Here's what I've learned: The companies that succeed with AI aren't the ones making headlines. They're not spending millions on "digital transformation initiatives" or hiring armies of consultants to build proof-of-concepts that gather dust.
Instead, they're asking better questions:
Where do our engineers waste hours searching through old reports?
Which compliance tasks eat up days but follow predictable patterns?
What knowledge is walking out the door when our veterans retire?
The $75K Pilot Beats the $2M Transformation
Big consultancies will tell you AI requires fundamental transformation. New systems! New processes! New everything! (New invoices!)
But generative AI actually works pretty well with your existing mess. Those thousands of PDFs collecting digital dust? That equipment manual from 1987? The handwritten inspection notes? Modern AI can (probably) read all of it.
You don't need perfect data. You need a specific problem.
Start Where It Doesn't Hurt (Much)
The best entry point? Read-only applications. Let AI search and summarize before it creates. Think of it as hiring a really fast intern who's read every document your company ever produced:
"What were the soil conditions in Block 7 in 2019?"
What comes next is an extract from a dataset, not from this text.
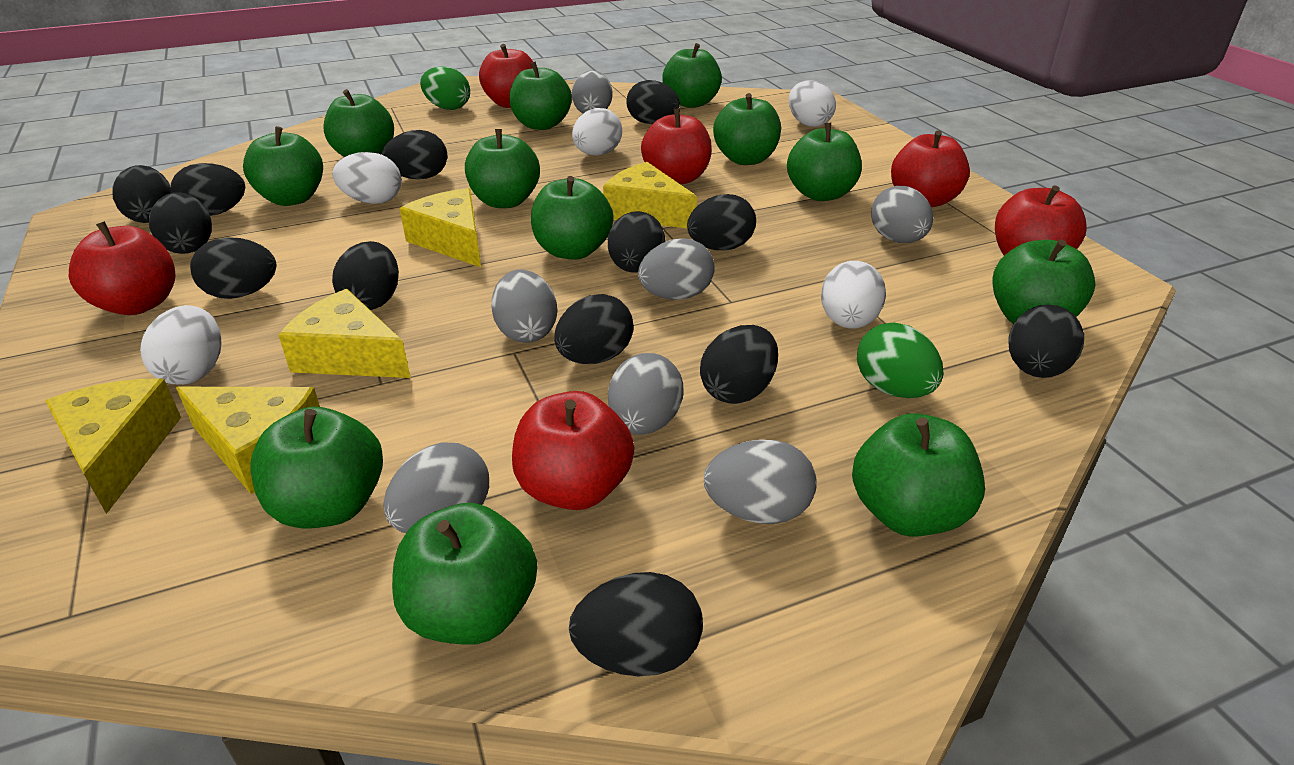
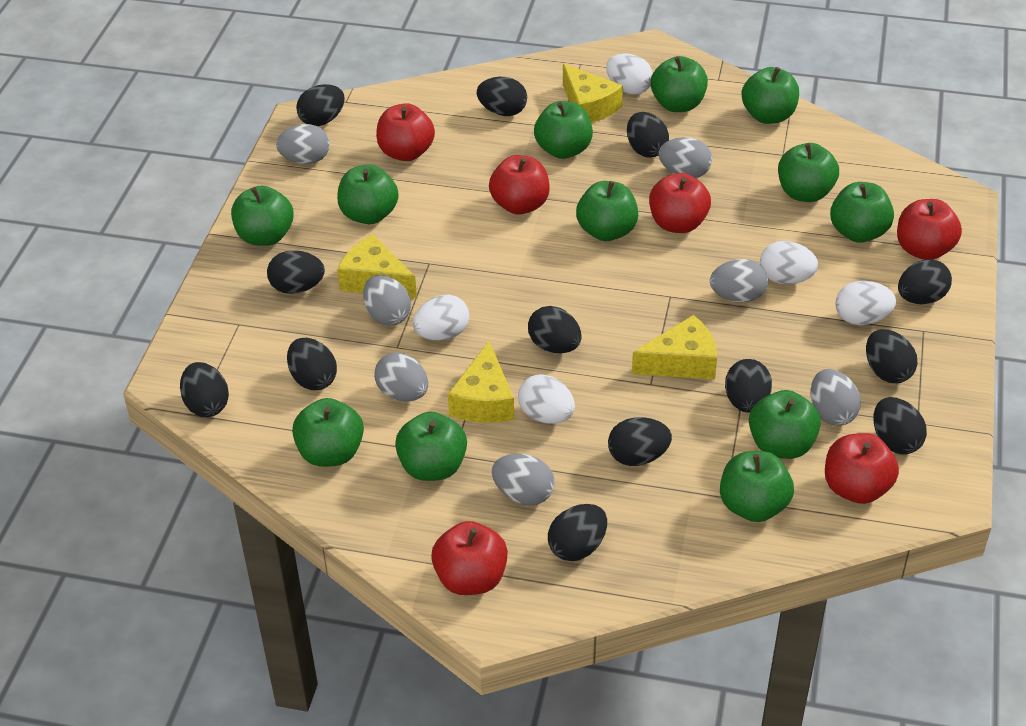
green egg: 2 -> 0
yellow cheese: 5 -> 4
"Show me all safety incidents involving conveyor belts"
"Which permits mentioned groundwater contamination?"
Nobody's job is threatened. Nothing breaks if it's wrong (if you actually read what the AI digs up, of course). But suddenly, answers that took hours take seconds.
The Trust Ladder
Once people see AI finding information faster than their best document wizard, you can climb the ladder:
Search (no risk, high value)
Summarize (low risk, saves time)
Draft (medium risk, human reviews everything)
Integrate (only after proving value)
Most valuable applications never need to go past step 3. And that's fine.
Why Traditional Industries Have an Edge
That "anti-tech" instinct? It's actually perfect for AI adoption. You won't fall for hype. You'll demand ROI. You'll ask uncomfortable questions about what happens when it hallucinates.
Your skepticism forces vendors to prove value early on, not only after a big transformation for $2M. Your caution means you'll start small, fail fast, and scale what works.
The mining executive who said, "We need to do something with AI."? They're right. But that something should be specific, measurable, and boringly practical. Leave the moonshots to companies with venture capital to burn.
What's the most annoying document search in your organization? That's where your AI journey should start.